There was once a time when flying was considered a luxury event that included the finest seating options plush with comfort and full meals that were surprisingly adequate considering the venue. Unfortunately, those days are nothing but a faint memory at this point. Airlines have since evolved to accommodate more passengers on a daily basis, and they seem no longer capable of providing that positive experience at the low-price of a standard fare. Many have argued that such luxuries could be returned to the passengers, but it would only come at a great cost to the bottom line of the airline and its executives.
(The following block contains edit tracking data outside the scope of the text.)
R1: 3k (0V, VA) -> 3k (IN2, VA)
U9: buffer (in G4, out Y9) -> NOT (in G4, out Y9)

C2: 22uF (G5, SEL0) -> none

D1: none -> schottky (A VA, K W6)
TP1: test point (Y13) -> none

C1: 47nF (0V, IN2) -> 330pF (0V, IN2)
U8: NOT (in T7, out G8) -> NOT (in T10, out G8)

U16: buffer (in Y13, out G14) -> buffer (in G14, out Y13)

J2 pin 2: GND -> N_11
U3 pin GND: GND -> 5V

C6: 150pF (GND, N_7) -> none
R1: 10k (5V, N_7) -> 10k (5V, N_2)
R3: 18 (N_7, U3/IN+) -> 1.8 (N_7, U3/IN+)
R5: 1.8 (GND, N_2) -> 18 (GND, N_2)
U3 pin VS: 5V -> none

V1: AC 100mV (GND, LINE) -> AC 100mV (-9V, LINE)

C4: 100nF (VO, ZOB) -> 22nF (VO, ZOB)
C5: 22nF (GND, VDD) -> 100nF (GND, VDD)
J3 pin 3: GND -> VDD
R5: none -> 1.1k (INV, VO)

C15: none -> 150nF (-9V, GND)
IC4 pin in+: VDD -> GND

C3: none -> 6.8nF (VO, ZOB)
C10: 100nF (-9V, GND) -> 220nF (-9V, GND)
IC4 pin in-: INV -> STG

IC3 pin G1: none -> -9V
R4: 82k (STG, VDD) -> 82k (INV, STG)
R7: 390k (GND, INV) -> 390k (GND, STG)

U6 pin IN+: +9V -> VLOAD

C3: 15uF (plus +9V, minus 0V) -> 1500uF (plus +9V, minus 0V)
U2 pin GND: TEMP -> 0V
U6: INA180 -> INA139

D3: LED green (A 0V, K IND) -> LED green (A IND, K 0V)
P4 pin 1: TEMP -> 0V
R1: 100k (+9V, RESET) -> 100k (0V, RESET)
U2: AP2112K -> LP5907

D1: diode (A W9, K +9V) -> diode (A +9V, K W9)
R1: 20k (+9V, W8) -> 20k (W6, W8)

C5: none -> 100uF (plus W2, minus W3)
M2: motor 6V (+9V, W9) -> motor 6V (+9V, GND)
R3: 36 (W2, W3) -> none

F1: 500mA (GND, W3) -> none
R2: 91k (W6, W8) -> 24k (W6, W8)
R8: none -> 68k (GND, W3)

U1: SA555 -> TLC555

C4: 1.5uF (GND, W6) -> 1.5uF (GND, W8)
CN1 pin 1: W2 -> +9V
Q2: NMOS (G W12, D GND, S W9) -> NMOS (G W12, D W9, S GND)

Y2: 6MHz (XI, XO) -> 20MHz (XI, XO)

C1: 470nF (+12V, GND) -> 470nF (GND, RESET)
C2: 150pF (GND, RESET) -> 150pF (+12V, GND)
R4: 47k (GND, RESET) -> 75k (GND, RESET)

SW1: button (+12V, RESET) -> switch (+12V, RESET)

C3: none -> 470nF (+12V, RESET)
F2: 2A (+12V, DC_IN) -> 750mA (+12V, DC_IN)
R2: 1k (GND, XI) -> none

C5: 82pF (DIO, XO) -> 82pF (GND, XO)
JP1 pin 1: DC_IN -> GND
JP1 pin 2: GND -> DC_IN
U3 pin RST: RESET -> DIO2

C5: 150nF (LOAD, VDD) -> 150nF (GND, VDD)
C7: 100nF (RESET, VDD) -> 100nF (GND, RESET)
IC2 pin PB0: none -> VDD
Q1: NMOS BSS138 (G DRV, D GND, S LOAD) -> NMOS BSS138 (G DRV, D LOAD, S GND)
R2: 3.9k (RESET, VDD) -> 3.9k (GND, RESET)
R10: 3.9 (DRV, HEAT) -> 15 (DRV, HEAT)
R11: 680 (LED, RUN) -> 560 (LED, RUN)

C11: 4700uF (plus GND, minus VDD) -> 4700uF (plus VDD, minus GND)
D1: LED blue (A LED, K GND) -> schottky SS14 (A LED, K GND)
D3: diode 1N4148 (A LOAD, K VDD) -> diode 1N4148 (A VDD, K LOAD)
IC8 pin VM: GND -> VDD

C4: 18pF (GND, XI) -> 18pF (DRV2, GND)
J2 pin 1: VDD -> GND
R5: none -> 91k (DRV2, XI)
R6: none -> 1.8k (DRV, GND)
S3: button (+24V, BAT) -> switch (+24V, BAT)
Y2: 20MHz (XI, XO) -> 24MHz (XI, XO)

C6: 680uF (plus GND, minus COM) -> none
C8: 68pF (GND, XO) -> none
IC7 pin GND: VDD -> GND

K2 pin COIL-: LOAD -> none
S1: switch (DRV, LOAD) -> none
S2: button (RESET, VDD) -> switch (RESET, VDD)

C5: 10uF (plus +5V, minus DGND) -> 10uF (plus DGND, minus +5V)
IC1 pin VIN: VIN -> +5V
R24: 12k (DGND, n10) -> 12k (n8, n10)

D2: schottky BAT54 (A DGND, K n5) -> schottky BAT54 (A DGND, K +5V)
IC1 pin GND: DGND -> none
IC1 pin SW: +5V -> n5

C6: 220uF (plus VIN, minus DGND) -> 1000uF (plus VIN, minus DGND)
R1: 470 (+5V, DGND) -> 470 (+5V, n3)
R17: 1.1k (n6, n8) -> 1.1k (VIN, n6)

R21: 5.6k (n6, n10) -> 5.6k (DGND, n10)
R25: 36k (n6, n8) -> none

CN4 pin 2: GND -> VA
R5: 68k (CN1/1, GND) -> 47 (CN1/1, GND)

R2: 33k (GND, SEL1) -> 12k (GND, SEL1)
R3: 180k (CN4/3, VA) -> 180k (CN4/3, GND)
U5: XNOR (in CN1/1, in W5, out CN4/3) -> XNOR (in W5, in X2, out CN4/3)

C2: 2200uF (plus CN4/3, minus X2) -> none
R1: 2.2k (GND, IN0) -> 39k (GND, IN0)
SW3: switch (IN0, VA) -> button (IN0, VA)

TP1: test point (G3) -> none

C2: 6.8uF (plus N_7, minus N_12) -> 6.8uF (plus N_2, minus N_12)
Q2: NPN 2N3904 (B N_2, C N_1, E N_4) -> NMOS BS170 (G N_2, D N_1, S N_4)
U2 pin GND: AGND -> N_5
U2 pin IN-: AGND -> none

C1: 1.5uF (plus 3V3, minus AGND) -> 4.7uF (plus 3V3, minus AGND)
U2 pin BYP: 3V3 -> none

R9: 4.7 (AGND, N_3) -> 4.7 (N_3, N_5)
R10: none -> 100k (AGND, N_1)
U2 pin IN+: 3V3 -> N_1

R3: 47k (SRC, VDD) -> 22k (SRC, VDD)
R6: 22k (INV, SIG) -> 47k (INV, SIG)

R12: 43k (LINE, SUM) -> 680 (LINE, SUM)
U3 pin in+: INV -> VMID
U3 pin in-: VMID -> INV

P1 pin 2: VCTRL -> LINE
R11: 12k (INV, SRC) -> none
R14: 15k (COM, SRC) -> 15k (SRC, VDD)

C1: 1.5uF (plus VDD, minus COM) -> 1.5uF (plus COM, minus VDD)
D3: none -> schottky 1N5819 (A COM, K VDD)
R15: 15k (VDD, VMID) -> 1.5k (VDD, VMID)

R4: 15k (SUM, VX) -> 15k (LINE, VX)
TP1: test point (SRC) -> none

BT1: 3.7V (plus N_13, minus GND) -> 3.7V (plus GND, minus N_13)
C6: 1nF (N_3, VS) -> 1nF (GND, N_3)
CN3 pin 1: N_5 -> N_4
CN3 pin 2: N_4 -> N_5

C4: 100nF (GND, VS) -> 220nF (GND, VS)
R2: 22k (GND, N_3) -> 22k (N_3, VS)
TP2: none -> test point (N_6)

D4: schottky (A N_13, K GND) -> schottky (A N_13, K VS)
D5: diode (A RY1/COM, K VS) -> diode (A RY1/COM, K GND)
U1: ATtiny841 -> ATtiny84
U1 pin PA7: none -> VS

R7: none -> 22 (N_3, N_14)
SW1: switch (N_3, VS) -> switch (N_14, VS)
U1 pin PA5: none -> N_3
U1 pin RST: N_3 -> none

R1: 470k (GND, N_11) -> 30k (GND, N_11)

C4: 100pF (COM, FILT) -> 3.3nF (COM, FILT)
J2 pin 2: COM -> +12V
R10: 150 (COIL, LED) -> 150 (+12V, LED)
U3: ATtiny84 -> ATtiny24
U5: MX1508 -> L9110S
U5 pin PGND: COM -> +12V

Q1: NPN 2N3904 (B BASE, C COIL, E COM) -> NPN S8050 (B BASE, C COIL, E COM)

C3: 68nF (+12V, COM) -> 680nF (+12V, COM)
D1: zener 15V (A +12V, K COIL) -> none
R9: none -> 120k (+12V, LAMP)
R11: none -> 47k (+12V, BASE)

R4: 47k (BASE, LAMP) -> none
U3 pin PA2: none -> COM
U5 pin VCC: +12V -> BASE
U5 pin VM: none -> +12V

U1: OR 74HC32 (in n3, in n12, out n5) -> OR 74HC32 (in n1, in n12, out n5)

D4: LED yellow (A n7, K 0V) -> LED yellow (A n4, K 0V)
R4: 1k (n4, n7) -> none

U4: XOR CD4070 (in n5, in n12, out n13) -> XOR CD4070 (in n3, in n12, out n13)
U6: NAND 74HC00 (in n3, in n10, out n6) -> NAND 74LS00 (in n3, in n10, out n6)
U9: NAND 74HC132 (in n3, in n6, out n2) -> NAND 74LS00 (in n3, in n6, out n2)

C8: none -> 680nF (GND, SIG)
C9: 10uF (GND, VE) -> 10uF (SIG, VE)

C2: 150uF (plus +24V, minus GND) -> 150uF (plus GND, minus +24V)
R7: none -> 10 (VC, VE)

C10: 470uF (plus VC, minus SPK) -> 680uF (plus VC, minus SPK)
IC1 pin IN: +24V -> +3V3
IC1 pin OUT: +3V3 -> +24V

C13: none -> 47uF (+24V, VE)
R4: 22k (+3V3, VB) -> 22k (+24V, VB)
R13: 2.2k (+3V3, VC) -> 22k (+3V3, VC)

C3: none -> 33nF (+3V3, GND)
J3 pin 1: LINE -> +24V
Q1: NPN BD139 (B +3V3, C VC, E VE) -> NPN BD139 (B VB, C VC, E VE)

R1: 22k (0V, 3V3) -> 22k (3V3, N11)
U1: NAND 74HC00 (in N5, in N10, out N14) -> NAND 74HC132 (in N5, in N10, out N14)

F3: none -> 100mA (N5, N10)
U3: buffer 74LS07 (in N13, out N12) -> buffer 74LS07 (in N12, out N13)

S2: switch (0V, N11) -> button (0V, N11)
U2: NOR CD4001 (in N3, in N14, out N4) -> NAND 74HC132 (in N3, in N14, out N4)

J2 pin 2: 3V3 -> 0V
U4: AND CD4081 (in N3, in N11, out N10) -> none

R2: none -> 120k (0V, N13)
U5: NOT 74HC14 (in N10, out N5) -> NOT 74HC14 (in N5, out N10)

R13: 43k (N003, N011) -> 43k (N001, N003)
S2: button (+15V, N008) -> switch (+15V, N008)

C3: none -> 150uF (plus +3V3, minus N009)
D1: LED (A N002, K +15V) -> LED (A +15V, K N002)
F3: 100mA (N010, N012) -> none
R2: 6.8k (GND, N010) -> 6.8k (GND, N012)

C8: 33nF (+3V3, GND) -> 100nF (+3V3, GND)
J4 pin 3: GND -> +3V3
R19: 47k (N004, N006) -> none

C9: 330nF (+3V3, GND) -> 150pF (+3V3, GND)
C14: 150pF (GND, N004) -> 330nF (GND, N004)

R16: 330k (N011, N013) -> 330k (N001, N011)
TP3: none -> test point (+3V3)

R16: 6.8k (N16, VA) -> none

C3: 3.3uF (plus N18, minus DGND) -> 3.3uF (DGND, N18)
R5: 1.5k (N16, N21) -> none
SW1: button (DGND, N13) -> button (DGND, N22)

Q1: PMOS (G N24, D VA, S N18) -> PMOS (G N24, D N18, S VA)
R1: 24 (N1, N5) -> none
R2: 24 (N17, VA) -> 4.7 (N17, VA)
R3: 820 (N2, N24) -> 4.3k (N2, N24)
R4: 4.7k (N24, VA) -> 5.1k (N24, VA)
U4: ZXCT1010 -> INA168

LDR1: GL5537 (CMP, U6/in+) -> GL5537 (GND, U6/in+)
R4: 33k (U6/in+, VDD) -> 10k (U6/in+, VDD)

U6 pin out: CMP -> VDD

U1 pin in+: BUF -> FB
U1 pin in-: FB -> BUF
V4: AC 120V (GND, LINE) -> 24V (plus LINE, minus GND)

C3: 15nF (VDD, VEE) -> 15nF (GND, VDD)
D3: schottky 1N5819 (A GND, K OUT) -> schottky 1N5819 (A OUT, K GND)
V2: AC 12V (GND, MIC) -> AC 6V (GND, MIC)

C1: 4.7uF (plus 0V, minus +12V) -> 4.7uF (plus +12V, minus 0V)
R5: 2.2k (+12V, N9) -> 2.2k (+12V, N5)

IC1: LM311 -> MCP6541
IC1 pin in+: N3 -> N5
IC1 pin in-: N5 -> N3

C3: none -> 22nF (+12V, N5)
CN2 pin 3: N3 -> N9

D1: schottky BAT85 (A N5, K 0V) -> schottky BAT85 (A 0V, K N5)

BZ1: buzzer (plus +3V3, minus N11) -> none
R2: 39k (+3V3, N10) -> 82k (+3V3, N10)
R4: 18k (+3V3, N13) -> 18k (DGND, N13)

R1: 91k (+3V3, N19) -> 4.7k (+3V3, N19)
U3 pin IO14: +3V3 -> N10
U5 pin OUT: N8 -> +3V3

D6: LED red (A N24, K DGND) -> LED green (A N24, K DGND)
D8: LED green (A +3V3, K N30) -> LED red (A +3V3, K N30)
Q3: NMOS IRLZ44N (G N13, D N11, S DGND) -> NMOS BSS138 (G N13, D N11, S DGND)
Flying has garnered something of a negative reputation in the last several decades, primarily due to the hassles involved and the decreasing quality of both the airborne accommodations and the customer service of the flight crew and support staff in general. That trend has continued for quite some time until now when it isn’t uncommon to see situations like the recent issue that occurred on United flight 3411 where a passenger was forcibly removed to accommodate one of the employees who worked for the airline. In this incident, the flight was overbooked and there were several United employees that needed to be on the flight to either return home or work another shift at the destination. None of the passengers volunteered to take a later flight, even with the incentive of a cash voucher for several hundred dollars, so the crew had to use a digital lottery system to determine which passengers would be forced to give up their seats. The passenger who would later be forced off was one of the few chosen, but he refused. He refused to leave the seat he paid for and was forcibly removed by airline security which led his injuries.
This is just one of many incidents of such failed customer service in the airline industry as of late. Another recent event saw an American Airlines flight attendant physically remove a baby stroller from a woman who was struggling with it on her flight. The flight attendant nearly hit her baby in the process, and he then threatened to fight another passenger who stood up for the woman. The woman and her two children were then escorted from the plane, and the flight attendant was allowed back on.It should come as no surprise that United Airlines and American Airlines were the two most complained about airlines in the United States in 2015, and in that same year complaints were increased 30 percent over preceding years. That was one of the biggest jumps in the history of the industry, and it is indicative of a larger problem in the field of air travel and possibly the entire consumerist world. That problem is a simple one: the balance between serving customers and serving profits.
Before people had to worry about leg room or elbow room on a flight, the concerns of the airlines were quite clear. They wanted to serve their passengers to the best of their abilities. Many argue the reason for such elegance and proper customer care was that the industry was new, and therefore airlines wanted to do everything in their power to ensure returning customers. As the passengers grew more enamored with the experience of flying, the airlines became more complacent in the idea that they would always have customers. As soon as any industry feels that they are no longer a luxury, but have become a necessity, they can forgo customer service almost completely. Anyone that has ever lived in an area with only one cable provider can attest to the same idea.
United Airlines is a great example for the whole industry because they are one of the primary options. There are more expensive options that eclipse these common issues, but the vast majority of flyers can’t afford those extra luxuries. That’s why United takes extra steps to make sure their flights are overbooked instead of unfilled. They want to make sure every seat is occupied so they can maximize their profits from each single flight. That’s why such luxuries as elbow and leg room are gone from most flights. More seats crammed into the same area means more potential profit. United even has a reputation for creating situations where their customers should expect to be mistreated, like selling what they call ‘basic fares’ that include no dedicated seating but more of a first-come, first-served mentality.
The fact of the matter is that these airlines have essentially gotten too complacent in the treatment they believe their customers will tolerate before they start dropping off. Their basic philosophy has grown into the idea that they are the only option, so customers can deal with it or find someone else who will treat them almost identically. There are things the airlines could do that would improve the overall customer experience. They could incorporate AI into their ticketing and seating systems that would drastically improve scheduling and organizing. They could train their staff members to handle human interaction on a more understanding and service-oriented scale. At the end of the day, the change will require nothing more than those who control the airlines and their policies realizing that their customers aren’t cattle that need to be herded from one place to another as cheaply as possible, but that they are human beings with emotions and intelligence.